The article on how to make a simple outdoor bench recently caught my eye because it’s something I know how to do. I wouldn’t do it exactly the same way here in the Philippines, though, because it wouldn’t last long without some changes.
The article refers to concrete masonry units as cinder blocks. They’re called “hollow blocks” in my neck of the woods. The hollow blocks I see used most often are low-density blocks. To build a bench like this, I’d need high-density blocks and I’m not sure where to get them.

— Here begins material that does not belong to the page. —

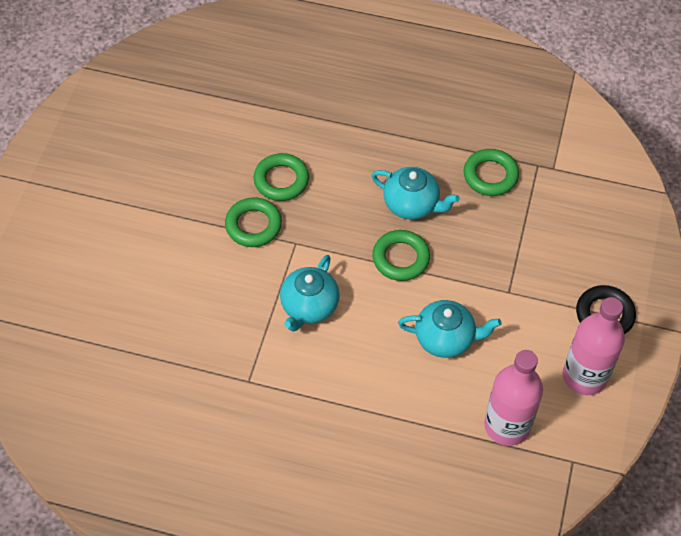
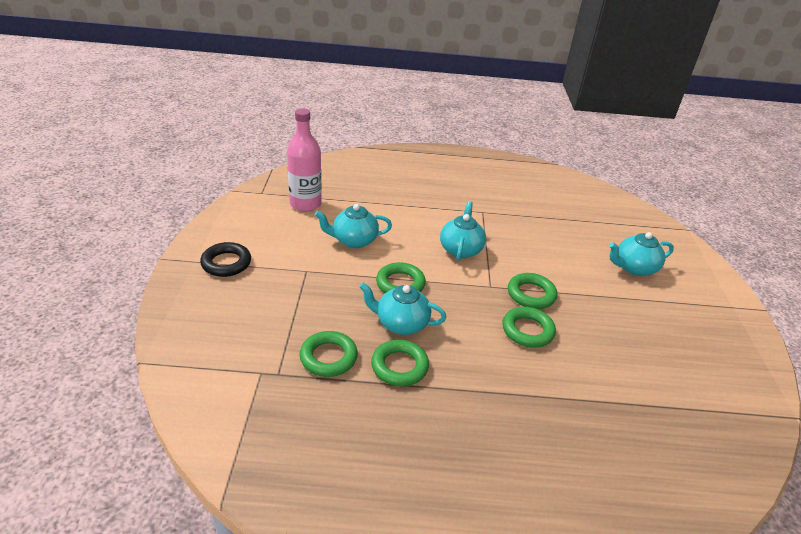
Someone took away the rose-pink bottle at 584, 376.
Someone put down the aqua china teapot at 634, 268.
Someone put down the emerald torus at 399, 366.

The article calls for 6 four-by-four wood posts, 6 feet long. In the humid, tropical climate of the Philippines, wood posts wouldn’t last long unless it was treated lumber. Most of the lumber I can find locally isn’t treated and termites (as well as carpenter ants) can destroy it in short order. It would be easier for me to find an alternative to wood.
I can make an outdoor bench exactly as the article specifies but it wouldn’t last more than a year or two. That is, unless I do what’s necessary to make it last longer (waterproofing, etc.).
Think of park tables and park benches, the kind you see in the rest areas next to the interstate highways in the western United States. They’re not hard to make by people who know what they’re doing. I’m not one of those people. I know a few people, however, who could make exactly what I want them to make. It wouldn’t be that expensive either because labor is inexpensive here.
I need some outdoor furniture and I need outdoor furniture that can’t be easily moved. We have plastic patio tables and the chairs that go with them. They get moved from one place to another far more often than I care to think about. There’s about 25 people living in this compound and they all seem to think they can do whatever they want with the outdoor furniture they didn’t buy. Having said that, I don’t want to get into all that now.
No, I won’t be building an outdoor bench with wood, even if it’s a good idea. I’ll probably build tables, chairs and benches using large PVC pipes, hollow blocks and cement. I won’t be the person building them, of course. I’ll just supervise the construction. It’s not a priority now (it’s rainy season), but it may become a priority when rainy season is over.
One of the houses in the compound uses six-inch PVC pipes filled with cement as support beams for the front awning, which covers the front patio completely. It was a good idea even though they were put into place without me knowing about it. Anyway, short beams like that would make great support beams for all kinds of outdoor furniture I can think of.